At an undisclosed “family eatery” in Ottawa an argument broke out between warring factions of the Financial Blogging world, when Active Investors felt they had been pushed over the edge and fought back against the “… oppressive no fun antics of passive investors…”. What was supposed to be a civil discussion about current events and economic trends dissolved into a “Pier 6 Donny Brook”, when the subject of whether Active Investors could “beat the market” consistently.
One combatant stated, “I have had enough of all this, invest carefully, and grow your wealth safely stuff that is being espoused. Did Buffett passive invest? Did JP Morgan? Did my Uncle Ralph? NO! they bought individual stocks and they got filthy stinking rich!”.

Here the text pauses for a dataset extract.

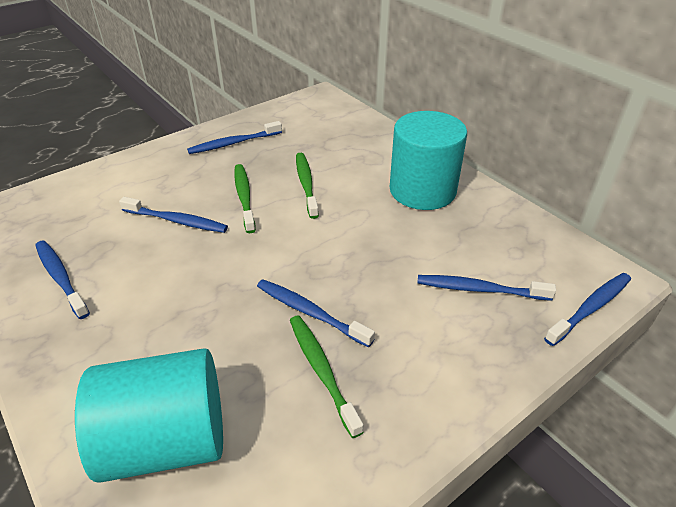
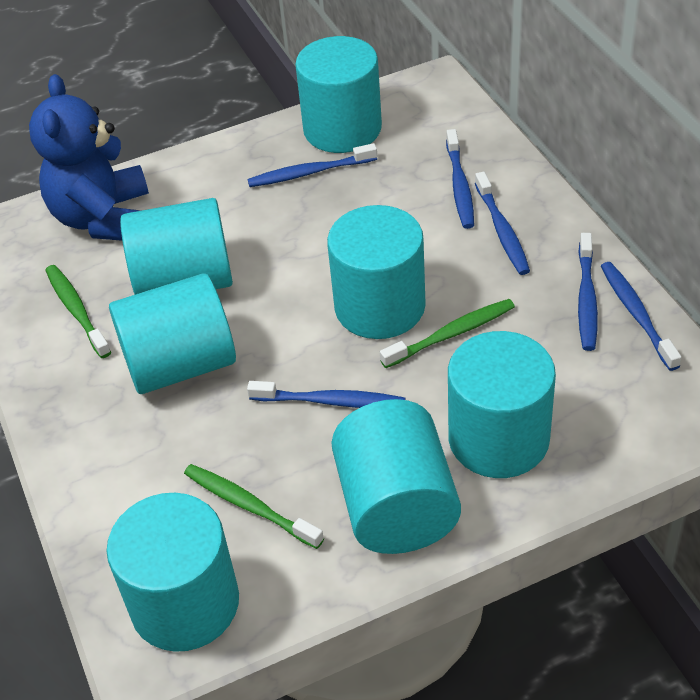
blue teddy bear: 0 -> 1
turquoise cylinder: 2 -> 7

The staff at the local “watering hole” were taken aback by the antics of these alleged “Money Experts” and their crude commentaries such as:
- “… active investors calculate their growth using slide rules!”
- “… passive investors drive below the speed limit on the highway because they are satisfied not using the full speed potential!”
- “… why would anyone not want to have the exhilaration of buying high and selling low?”
- “… you need to lose money to make money”
- “… passive investing is for losers who just can’t make a decision!”
And many other comments that cannot be included as they are far too crude in nature.
April Fools Alert!
Well part of the story is true, the N.C.F.B.A. did have a lovely dinner.